Informers and Stalag 17 (1954)

Stalag 17 (1954) was an interesting film from a political perspective.  The film was about an informer within a prisoner of war camp.  Image courtesy of eMoviePoster.

Kevin Brianton

Senior Lecturer, La Trobe University, Melbourne, Australia

One of the most controversial aspects of the HUAC investigations was the insistence of the investigators for names.  Those named by people testifying were usually already known to the committee and it served no purpose other than to show that the witness was fully co-operative.  Those who informed were also the subject of many films during the 1950s.  Stalag 17 (1954) was an interesting film from a political perspective.  The film was about an informer within a prisoner of war camp.  Director Billy Wilder had signaled his disgust with the HUAC style investigations through his support of Mankiewicz, along with his involvement in the Committee For The First Amendment and it comes through in this film.

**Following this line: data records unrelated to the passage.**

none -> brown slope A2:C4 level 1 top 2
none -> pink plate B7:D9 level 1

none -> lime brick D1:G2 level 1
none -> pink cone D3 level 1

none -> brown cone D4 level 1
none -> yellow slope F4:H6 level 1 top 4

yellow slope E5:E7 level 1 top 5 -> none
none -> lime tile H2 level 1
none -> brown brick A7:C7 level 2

The desperate Willliam Holden tries to bribe a German Sergeant to get the name of the Informer.
Image courtesy of eMoviePoster.

The authorities were the detested Nazis, and in consequence the film could not be objected to on political grounds.  An informer within the camp was foiling escape attempts and passing on secrets.  It was in one fragment of dialogue that Wilder and co-writer Blum got their message across.  It happened when the suspected traitor William Holden tells his assistant – who no longer trusts him – that there was a German spy in the barracks: ‘It’s hard to imagine an American informing on another American.  But maybe they’re not an American, maybe …’[1]  He is interrupted before he can complete the sentence but the implication was that to inform on another American was an unpatriotic act – perhaps an un-American act – and worthy only of people with the lowest form of morality such as the Nazis.  When the German informer was finally uncovered, he was brutally thrown from the barracks with clattering tin cans tied round his legs to be mown down by machine guns.  It was a violent ending to a film which gave no sympathy at all to the plight of the informer.  Indeed, informers had never been popular in American cinema.  From The Informer (1935) through to Stalag 17 (1954), it was difficult to identify any films where the informer was a hero.  Informing was usually an act of cowardice. Kiss of Death (1947) was one example where an informer was the central hero for testifying against a gangster.  The line is very close to the sentiments of Moe in Pick Up On South Street. In Brute Strength (1947) directed by Jules Dassin, a prisoner says to a sadistic warder played by Hume Cronyn who wants him to inform: ‘I’m a cheap thief, but I’m not an informer.’[2]  Dassin was one of the Hollywood community who was driven out by the HUAC hearings and blacklisting’s.  He was not able to work in America for many years because of his stand.[3]


[1] Stalag 17, (d) Billy Wilder, (w) Billy Wilder, Edwin Blum.

[2] Quoted in Victor Navasky, Naming Names, Viking New York, 1980, page x

[3] Larry Ceplair and Steven Englund, The Inquisition in Hollywood: Politics in the Film Community 1930 – 1960, Doubleday, New York, 1980, p. 399.